I understand that's the law as it currently is. I'm saying that it shouldn't result in any legal ramifications.
It seems they weren't well setup, if they were then he wouldn't have gotten to the point that he wired money before filling the required paperwork out.
Okay, do you work in the UK financial services industry, or an associated regulatory body? Because this was an infrequent circumstance that came as a result of the inattentiveness and belligerence of specific customers. There's no industry wide issue and this was whilst working for one of the largest investment platforms in the UK.
If you don't like how things work, then that's fine, but it was working as intended and would have been no issue if the client had just followed the required, and explained, process. I feel it goes without saying that it is very important to maintain anti-money laundering processes in our financial systems, both legally and conceptually.

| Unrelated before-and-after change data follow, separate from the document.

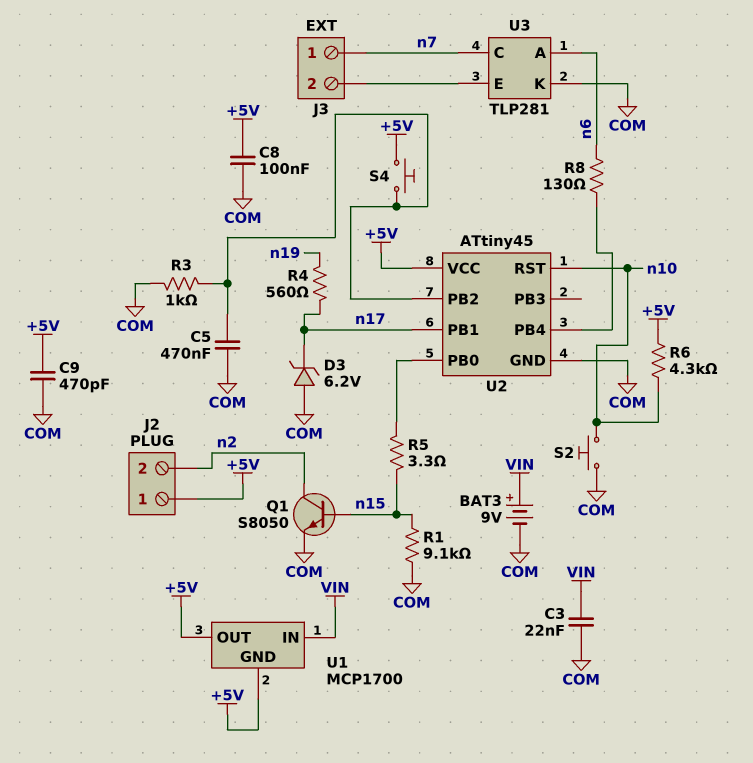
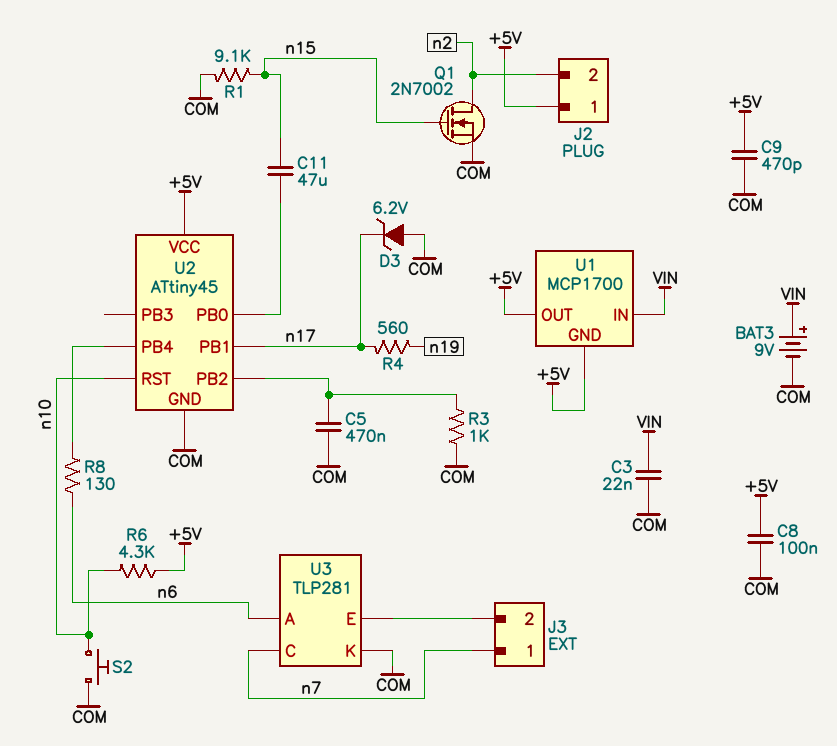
C11: none -> 47uF (U2/PB0, n15)
Q1: NPN S8050 (B n15, C n2, E COM) -> NMOS 2N7002 (G n15, D n2, S COM)
R5: 3.3 (U2/PB0, n15) -> none
S4: button (+5V, U2/PB2) -> none

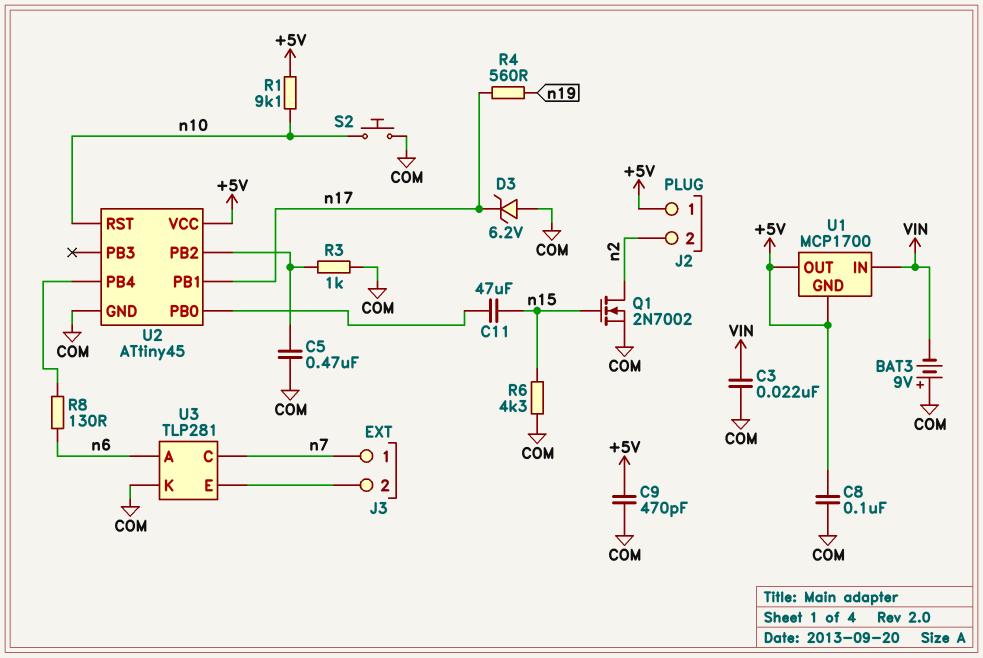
BAT3: 9V (plus VIN, minus COM) -> 9V (plus COM, minus VIN)
R1: 9.1k (COM, n15) -> 9.1k (+5V, n10)
R6: 4.3k (+5V, n10) -> 4.3k (COM, n15)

I'm not saying it's a common issue. I'm saying that something like this should never occur.
I'm also not saying that I don't value anti money laundering process. I agree those are very important.
However, I also think it's even more important that people aren't deprived of their money without due process. If you can't accept it, because they're not proving the required evidence then you should be required to return it unless there's more to it. In order to keep the money, there needs to be some form of evidence showing money laundering not just an absence of evidence altogether.
If you receive money without verification and return it no questions asked, then you are opening yourself up as an avenue by which people can launder money. Every receipt and retransfer of that money legitimises that money further and makes you party to the crime. The money is in limbo and can be returned as soon as the regulatory needs are met, but to do otherwise just voids the whole process.
At this point they are depriving themselves of the money by refusing to verify themselves, it's a basic identify and address check. This is an investment company, they weren't sending us their rent money, they wanted to invest it. They were just pissed that we expected them to follow the same process that every client needs to follow when investing.
It doesn't void the whole process. It may very slightly increase the degree to which it's easier to launder money (I'm not convinced on that aspect since the money already originated from within the banking system).
Rather it prioritizes people's right to their own property.
What you're saying makes sense to me if you're talking about a deposit of cash that was mailed. It doesn't make sense to me for a wire or electronic transfer.